The proposed bill, which criminalizes abortion at the moment cardiac activity can be detected, is expected to head to the Senate floor.

A proposal to ban abortion with no exceptions for rape and incest is moving through the South Carolina state legislature.

South Carolina’s Senate Medical Affairs Subcommittee passed House Bill 3020, commonly referred to as a “fetal heartbeat” bill, in a 4-3 vote on Tuesday morning. The legislation would ban abortions at the moment fetal cardiac activity can be detected, which can happen as early as six weeks into pregnancy ― when many people don’t realize they’re pregnant. Under the proposed legislation, doctors who perform abortions after cardiac activity is detected would face criminal charges.

Republican state Sen. Richard Cash successfully introduced an amendment to the bill to strip any exceptions for rape and incest.

“You are in fact killing an innocent human being. Whether you mean to or not, you are punishing a person wrongfully for something he or she had nothing to do with,” Cash argued on Tuesday, The State reported.

“Anyone who is alive who was conceived in rape would probably be very glad that they are alive,” he continued. “And would probably be very willing to discuss and argue with you about their right to life while in the womb.”

The bill does include an exception that allows abortion if the pregnancy puts the pregnant person’s life at risk.

The bill, which passed in the state House earlier this year, now heads to the full Senate Medical Affairs Committee, where it is expected to pass and head to the Senate floor. The legislation would have to go back to the House for approval before heading to Republican Gov. Henry McMaster’s desk. McMaster said in May that if the Senate passed the bill, he would sign it into law.

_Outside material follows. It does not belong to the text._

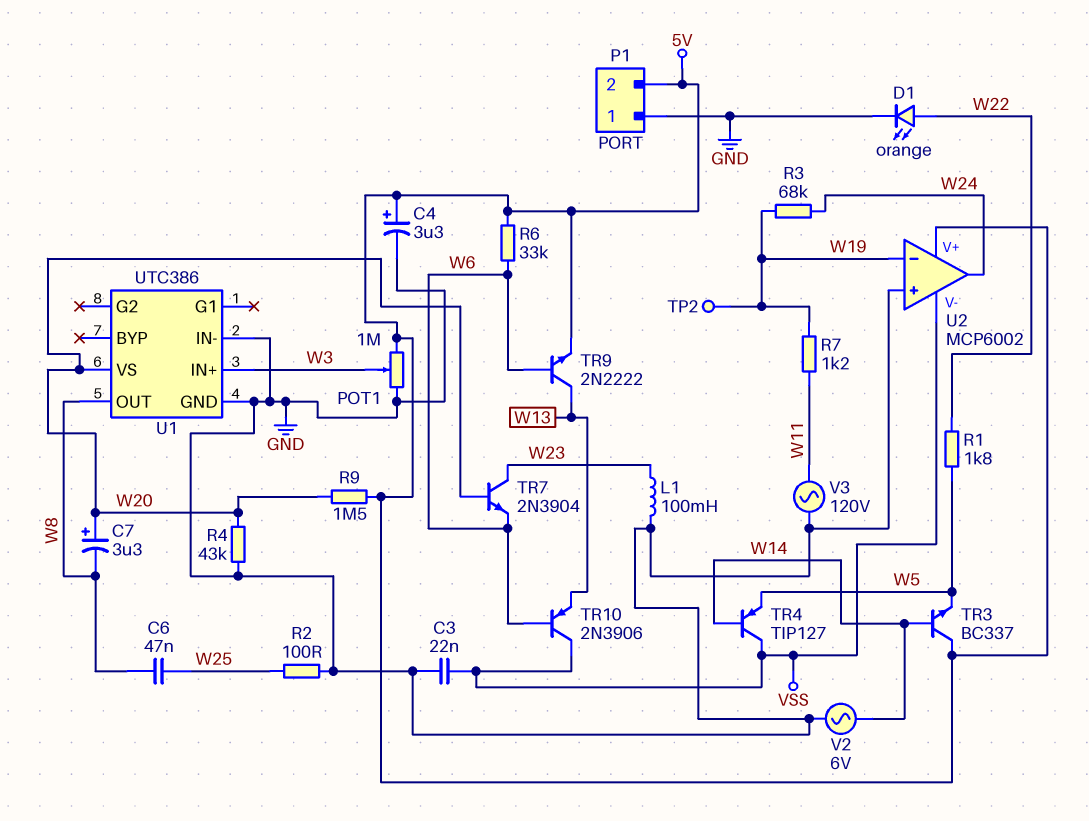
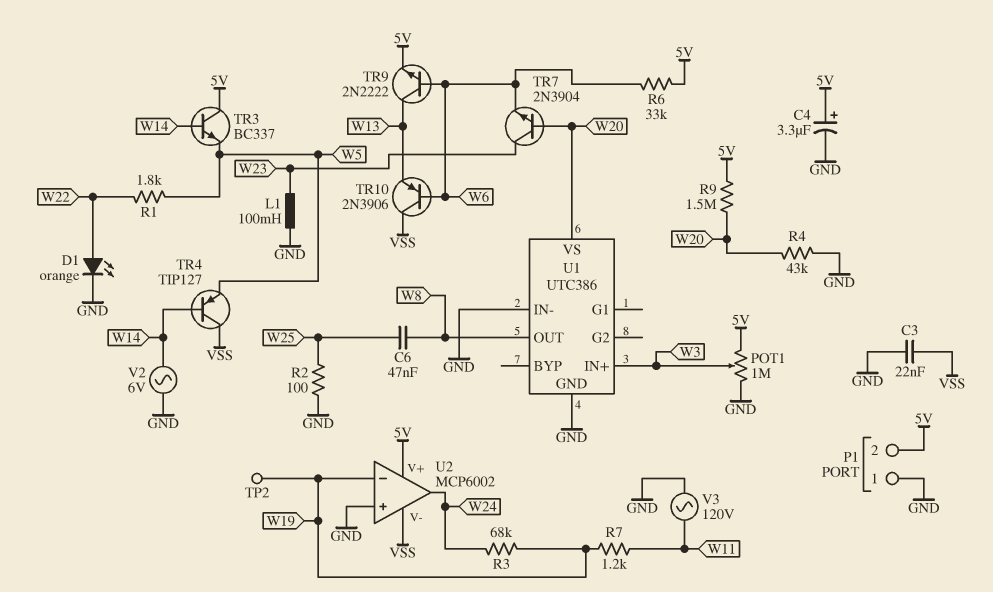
C7: 3.3uF (plus W20, minus W8) -> none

The American Civil Liberties Union of South Carolina has decried House Bill 3020, writing in a statement that the legislation is “yet another attack” on reproductive freedom.

“This medically unnecessary hoop to jump through is just another example of the legislature of South Carolina trying to control women, in any way possible,” the ACLU of South Carolina wrote in a statement on its website.

In the last six months, states including Georgia, Ohio and Missouri have all banned abortion as early as the first trimester of pregnancy. Alabama passed the strictest abortion restriction in the country in May, banning the procedure in all cases, including rape and incest. Earlier this year, Texas lawmakers were considering the death penalty for any person who gets an abortion.